» AIM OF THE TASK
Scan the data for "added" and copy each matching line.

(Stored items)
________________________________________
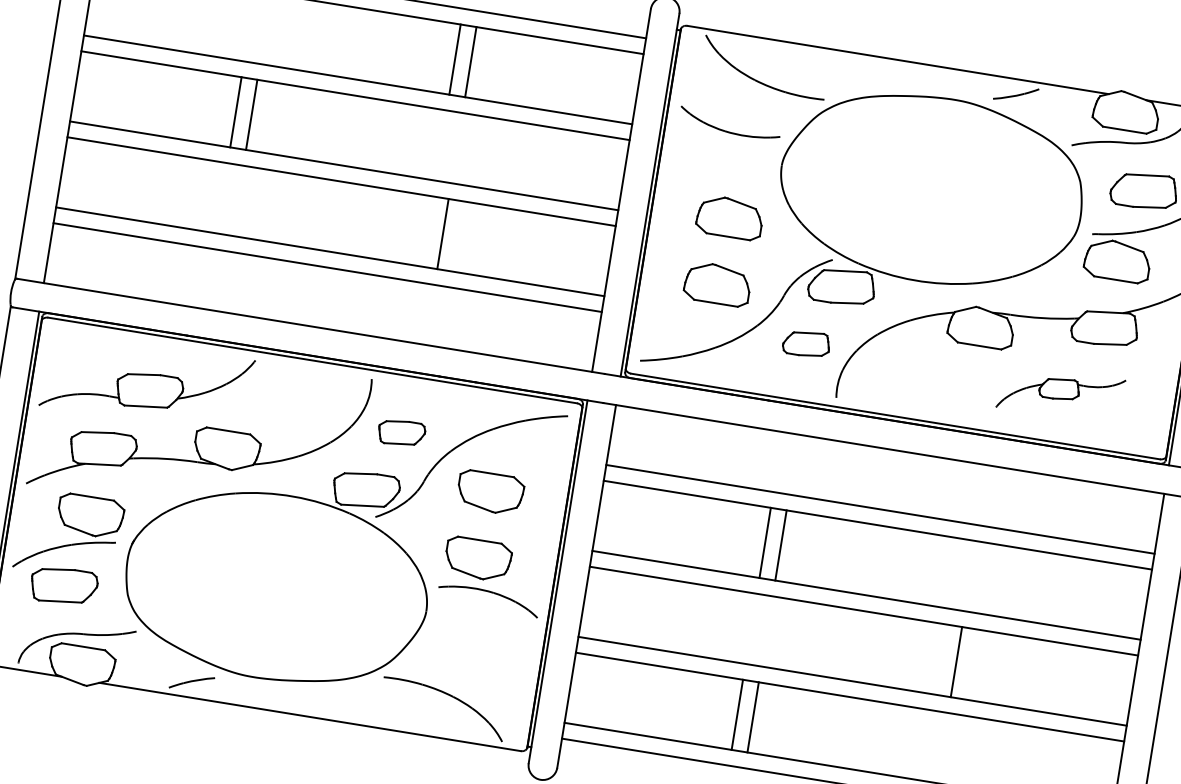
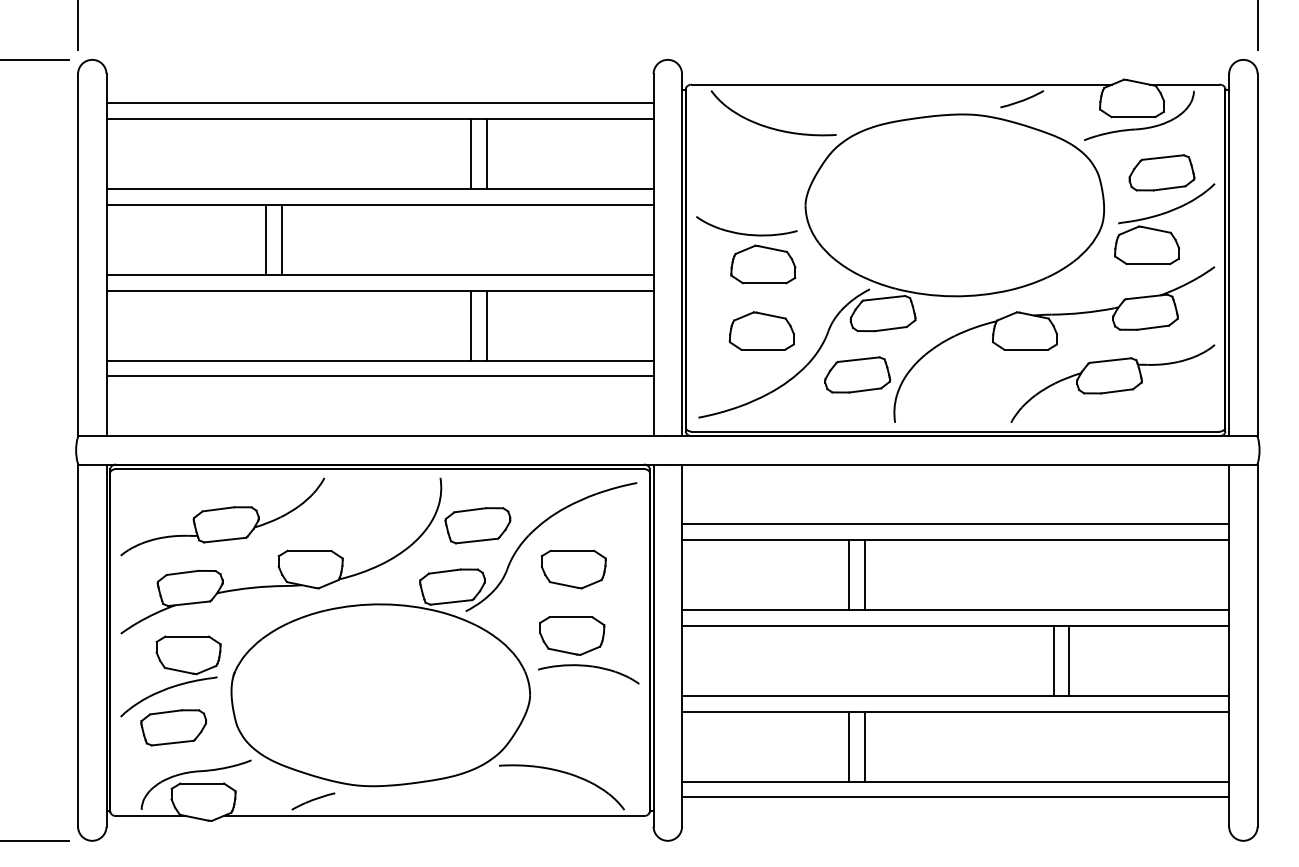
part: (728, 131) -> (746, 233), moved
line: (427, 231) -> (471, 325), added
part: (806, 343) -> (857, 374), size x1.43
part: (1060, 393) -> (1112, 383), size x1.67
part: (401, 432) -> (477, 525), size x1.43
line: (972, 664) -> (1069, 660), added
________________________________________
» EXERCISE RESPONSE
line: (427, 231) -> (471, 325), added
line: (972, 664) -> (1069, 660), added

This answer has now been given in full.